I Feel Pretty takes a particular jab at cosmetics companies and the unrealistic standards they set for women. The screenplay, credited to the film’s directors Abby Kohn and Marc Silverstein, is intent on showing how these corporations intent on using specific body types to sell their products are partly responsible for Renee’s low self-esteem. It’s admirable to see what might be a silly comedy throwing the knives. There is also a heartfelt subplot running alongside all of the social commentary. The romance that develops between Renee and Rory Scovel’s Ethan is incredibly sweet with the two actors sharing lovely chemistry. It’s a believable love story and plays well with the central theme as he’s more charmed by her quirky personality and her looks never really come up in conversation.

In addition to her line deliveries, Amy Schumer continues to show her strength at physical comedy. A simple gag involving another woman’s pony tail gets a big laugh and a dance sequence at a bikini contest is also performed with the proper confidence. Michelle Williams, meanwhile, gets to give a purely comedic performance as the head of the aforementioned makeup company. It’s not often she takes these kinds of roles, but she treats it with the same dedication as her dramatic parts by almost channeling Ivanka Trump. I Feel Pretty does threaten to run a tad too long as it clocks in at an hour and fifty minutes. However, aside from maybe ten minutes that could have been cut, it flows decently enough.

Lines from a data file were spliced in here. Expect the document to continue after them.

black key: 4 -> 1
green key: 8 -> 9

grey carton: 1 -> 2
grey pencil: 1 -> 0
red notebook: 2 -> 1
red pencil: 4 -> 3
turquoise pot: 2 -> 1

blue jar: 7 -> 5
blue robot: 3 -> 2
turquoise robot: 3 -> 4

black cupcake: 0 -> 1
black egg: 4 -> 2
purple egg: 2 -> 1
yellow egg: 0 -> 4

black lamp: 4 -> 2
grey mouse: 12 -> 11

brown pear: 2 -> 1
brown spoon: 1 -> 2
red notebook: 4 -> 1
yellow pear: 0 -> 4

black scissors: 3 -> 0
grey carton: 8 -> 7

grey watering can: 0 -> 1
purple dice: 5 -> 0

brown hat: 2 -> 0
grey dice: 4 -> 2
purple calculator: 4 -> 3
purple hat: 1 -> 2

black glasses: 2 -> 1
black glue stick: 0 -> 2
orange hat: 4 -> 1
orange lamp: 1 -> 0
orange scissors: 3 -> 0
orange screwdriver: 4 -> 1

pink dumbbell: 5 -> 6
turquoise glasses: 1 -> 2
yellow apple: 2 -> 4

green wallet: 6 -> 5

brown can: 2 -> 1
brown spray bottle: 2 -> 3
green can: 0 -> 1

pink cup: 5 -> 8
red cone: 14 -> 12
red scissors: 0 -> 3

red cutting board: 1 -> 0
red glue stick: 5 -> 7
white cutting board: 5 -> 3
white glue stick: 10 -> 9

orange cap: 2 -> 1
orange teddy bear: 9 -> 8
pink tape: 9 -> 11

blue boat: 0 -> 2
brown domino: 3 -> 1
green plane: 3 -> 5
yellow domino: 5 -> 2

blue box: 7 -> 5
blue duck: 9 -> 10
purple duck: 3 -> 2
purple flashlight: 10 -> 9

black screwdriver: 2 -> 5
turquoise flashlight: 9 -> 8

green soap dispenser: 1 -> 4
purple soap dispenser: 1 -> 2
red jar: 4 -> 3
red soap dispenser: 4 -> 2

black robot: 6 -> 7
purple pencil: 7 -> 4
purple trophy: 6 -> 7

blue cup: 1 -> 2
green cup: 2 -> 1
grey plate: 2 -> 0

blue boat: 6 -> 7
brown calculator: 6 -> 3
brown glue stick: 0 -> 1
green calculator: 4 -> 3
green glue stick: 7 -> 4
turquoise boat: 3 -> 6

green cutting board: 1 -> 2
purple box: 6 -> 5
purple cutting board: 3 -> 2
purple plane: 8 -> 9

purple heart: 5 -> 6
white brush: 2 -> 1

I Feel Pretty could have settled for run-of-the-mill weight jokes, but there’s a layer underneath the story that’s highly admirable. Amy Schumer has more than proven her ability at tackling difficult subjects and while this movie may lack the raunchiness of her previous projects, she nonetheless has a strong command of the material. The comedy consistently works and it is unafraid of aiming darts at perceived norms about women’s body image. It’s the kind of movie that is perfectly suitable for an enjoyable Sunday afternoon, walking out with a smile. The film knows Amy Schumer is a perfectly good looking woman and that’s a major reason why the message works so well.